Advanced analytical methods for profiling disease-related alterations in diabetic patients with kidney impairment

In pursuing personalized therapeutic approaches, understanding molecular and biomolecular alterations in disease states is crucial for elucidating pathophysiological mechanisms and discovering predictive or diagnostic biomarkers. Investigations on complex samples eventually demand a combination of analytical approaches. The choice of the most appropriate and informative analytical approach depends on sample complexity and on the investigation’ aim/question, often requiring a multi-technique strategy for robust insights. In this PhD project, high-resolution mass spectrometry (HRMS) and surface plasmon resonance (SPR) were exploited to investigate structural and functional alterations in human serum albumin (HSA) within diseases characterized by enhanced oxidative stress and inflammatory response, with a specific focus on diabetic kidney disease (DKD). HRMS analyses in DKD patients revealed reduced levels of native albumin with concomitant increased levels of oxidized forms (mainly). The levels of both effective (eHA) and reduced HSA (rHA) forms dose-dependently correlated with renal dysfunction, showing higher diagnostic accuracy than total albumin (tHA) in DKD diagnosis. Moreover, eHA emerged as an independent predictor of DKD. To investigate whether structural alterations impact HSA binding properties, SPR technology was employed. Novel biosensing surfaces functionalized with a selective anti-HSA antibody were developed and validated for immunocapturing HSA directly from patients’ plasma to achieve a sensing surface snapshotting patient-specific HSA heterogeneity. Additionally, the biosensing surface facilitated the evaluation of novel bioresponsive prodrugs for tailored delivery systems targeting the tumor site specifically.
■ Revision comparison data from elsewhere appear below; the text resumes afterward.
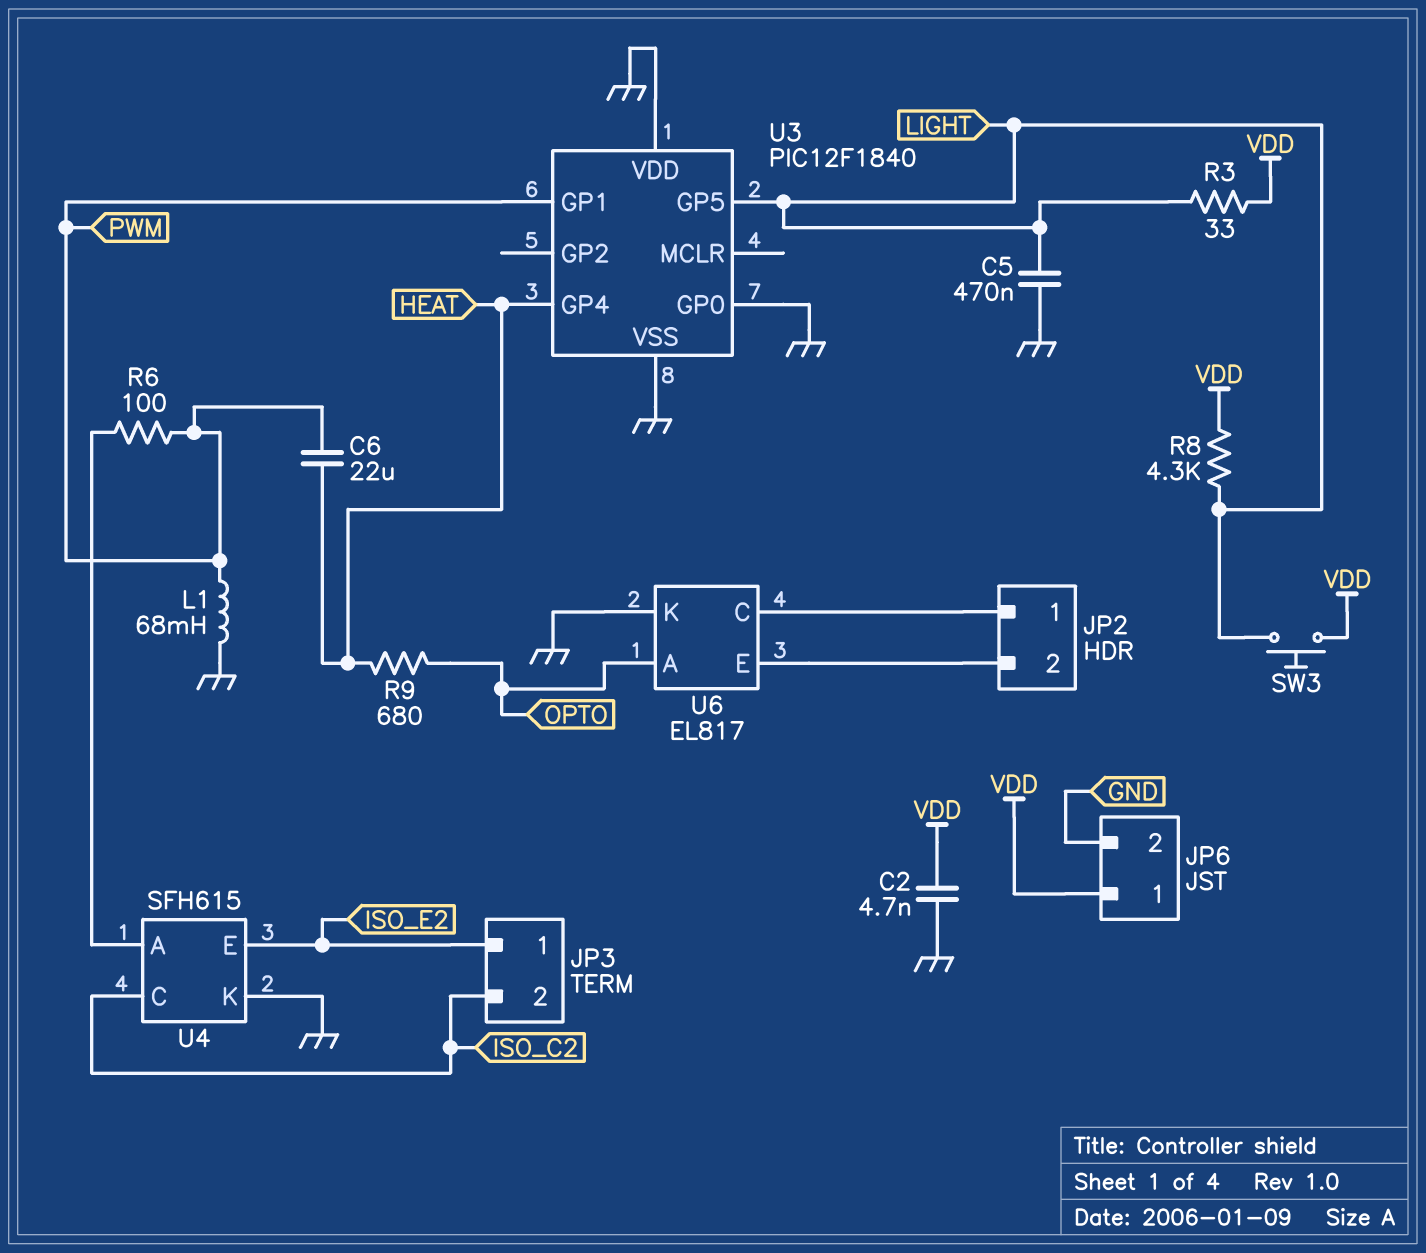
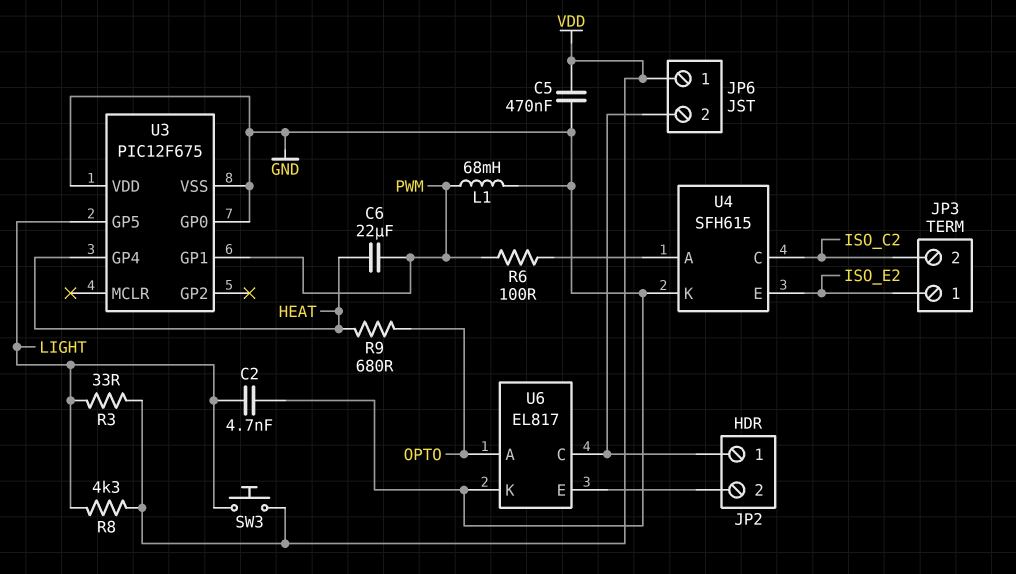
C2: 4.7nF (GND, VDD) -> 4.7nF (GND, LIGHT)
C5: 470nF (GND, LIGHT) -> 470nF (GND, VDD)
JP6 pin 2: GND -> JP2/1
U3: PIC12F1840 -> PIC12F675

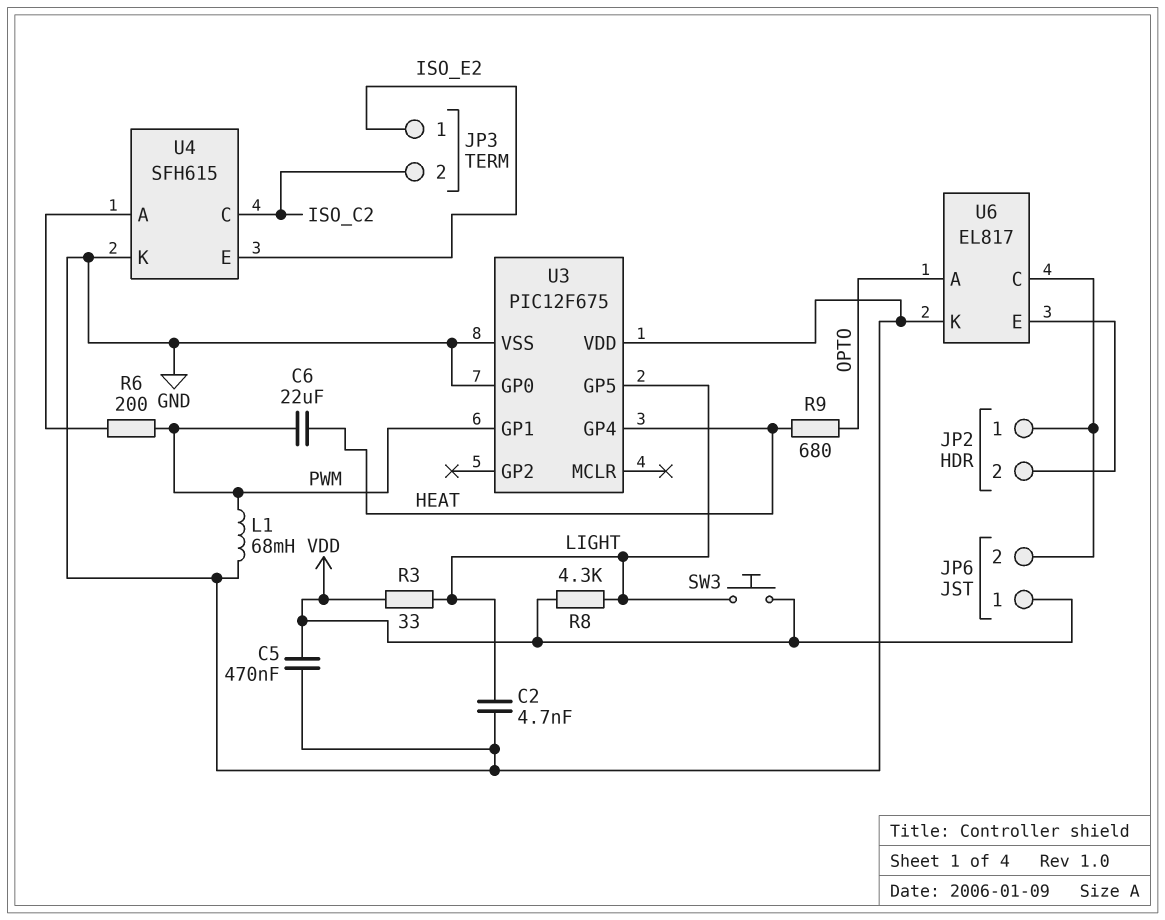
R6: 100 (PWM, U4/A) -> 200 (PWM, U4/A)

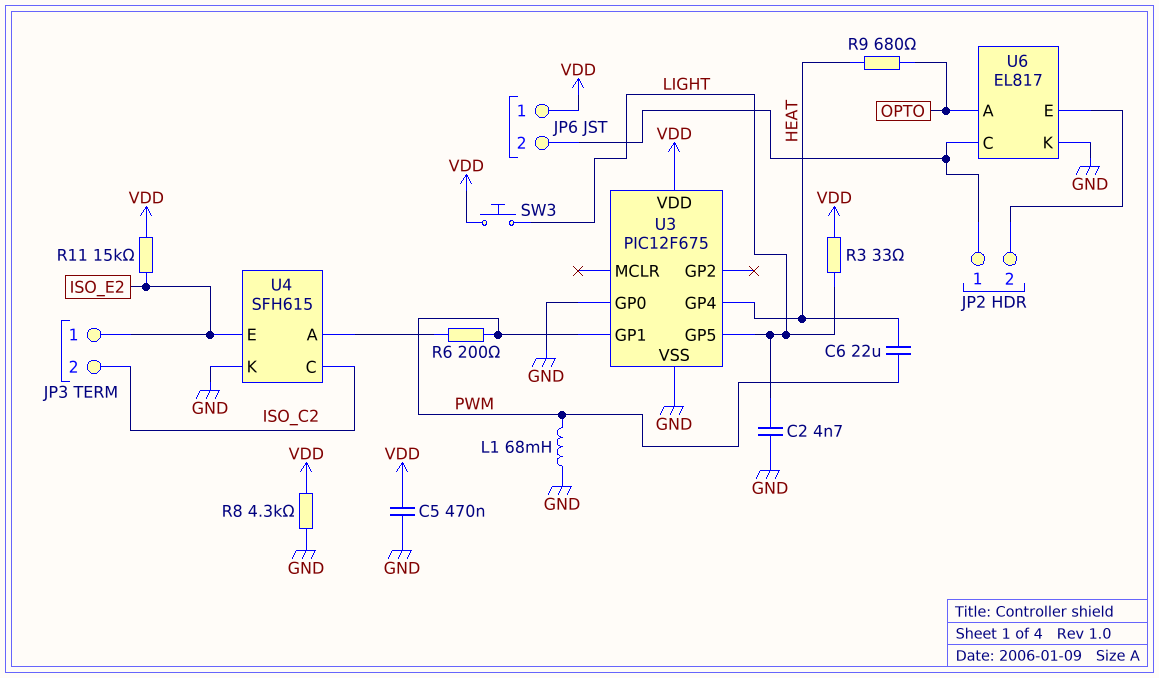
R8: 4.3k (LIGHT, VDD) -> 4.3k (GND, VDD)
R11: none -> 15k (ISO_E2, VDD)
U3 pin VDD: GND -> VDD

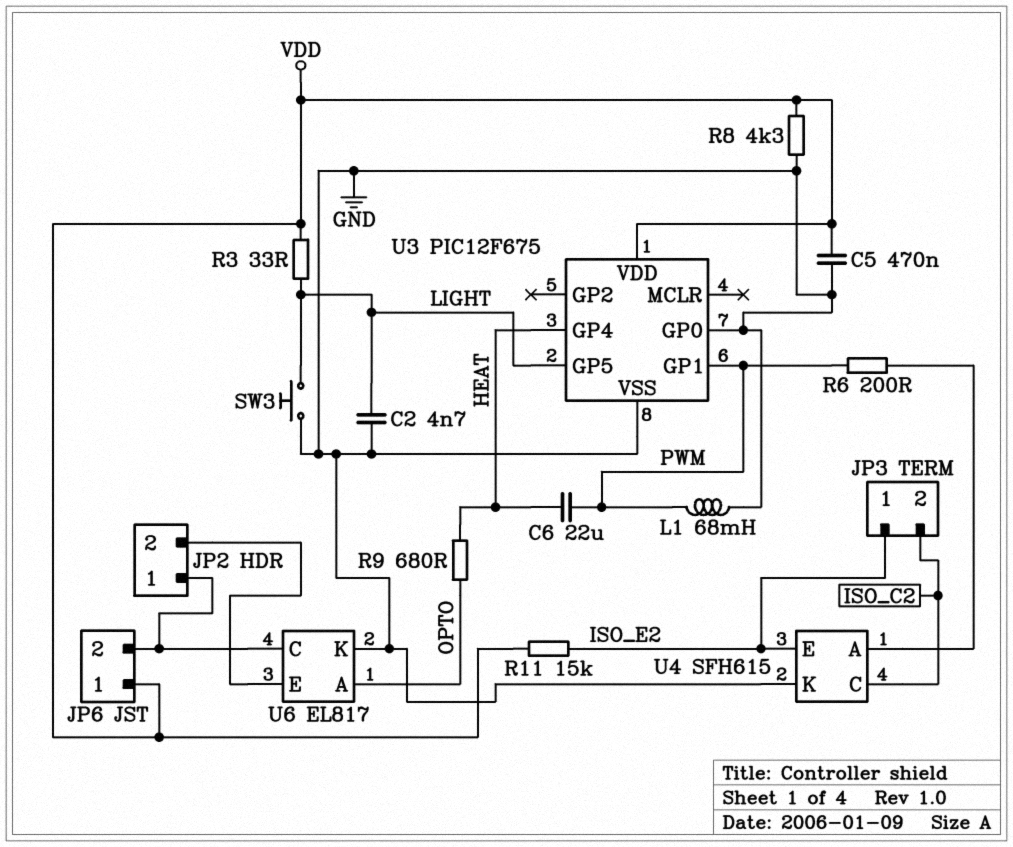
SW3: button (LIGHT, VDD) -> button (GND, LIGHT)

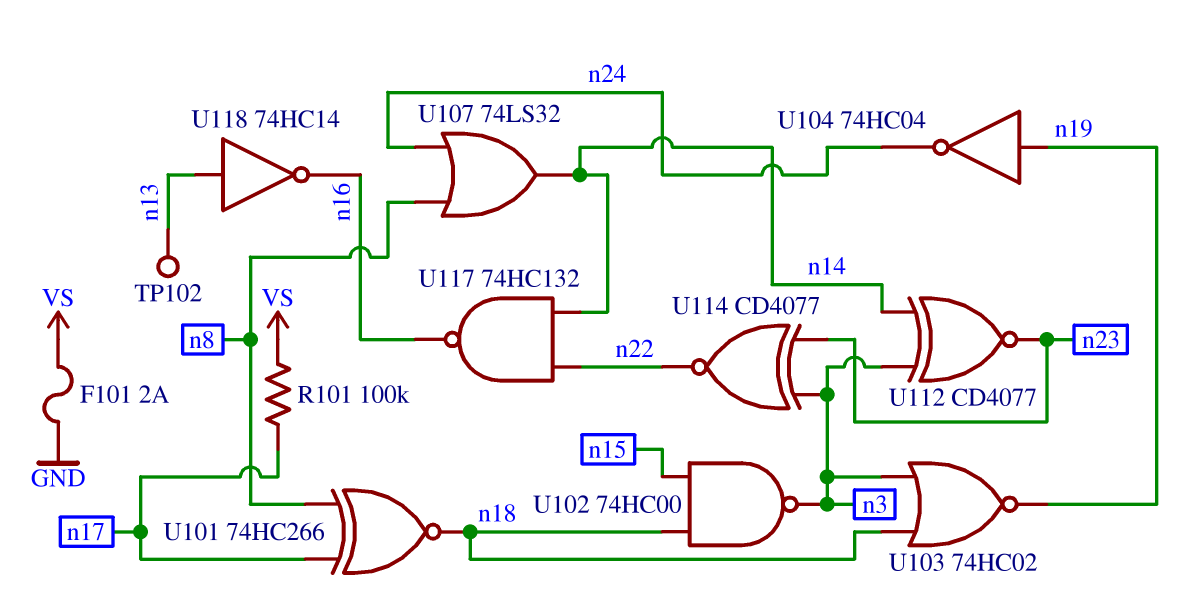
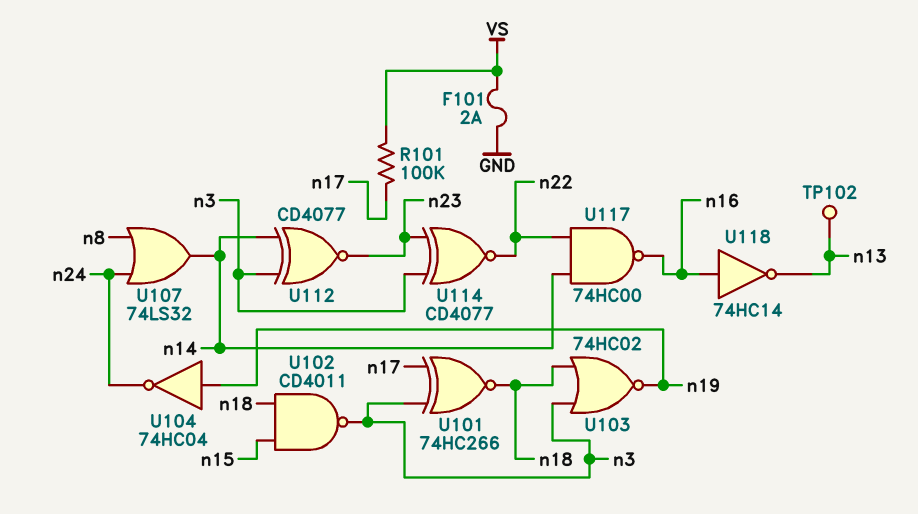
U101: XNOR 74HC266 (in n8, in n17, out n18) -> XNOR 74HC266 (in n3, in n17, out n18)
U102: NAND 74HC00 (in n15, in n18, out n3) -> NAND CD4011 (in n15, in n18, out n3)
U117: NAND 74HC132 (in n14, in n22, out n16) -> NAND 74HC00 (in n14, in n22, out n16)
U118: NOT 74HC14 (in n13, out n16) -> NOT 74HC14 (in n16, out n13)

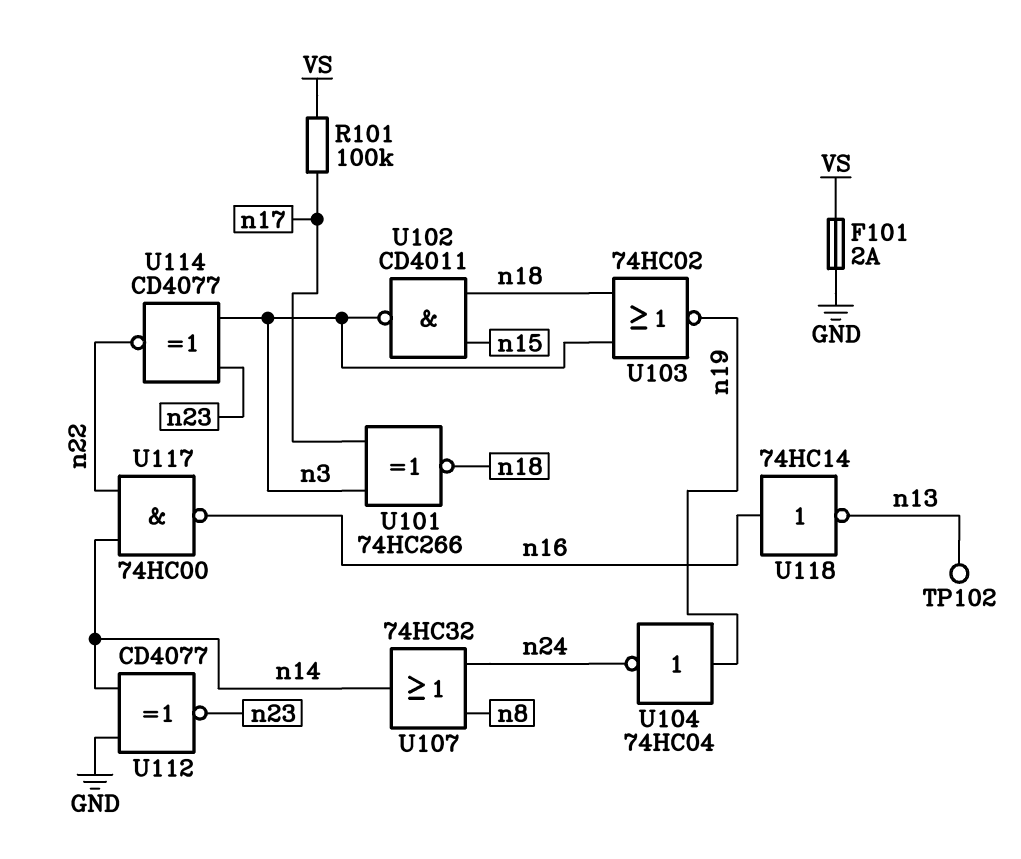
U107: OR 74LS32 (in n8, in n24, out n14) -> OR 74HC32 (in n8, in n24, out n14)
U112: XNOR CD4077 (in n3, in n14, out n23) -> XNOR CD4077 (in GND, in n14, out n23)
Furthermore, the investigation delved into DKD-related metabolic changes using an untargeted metabolomic approach. The study highlighted progressive alterations in metabolic profiles, shedding light on potential key metabolites and pathways affected in DKD. In conclusion, the combination of HRMS and SPR technologies provided comprehensive insights into molecular changes associated with DKD. The final aim is to identify additional biomarkers for clinical use and deepen understanding of disease-related metabolic alterations, with potential applications for precise therapeutic interventions.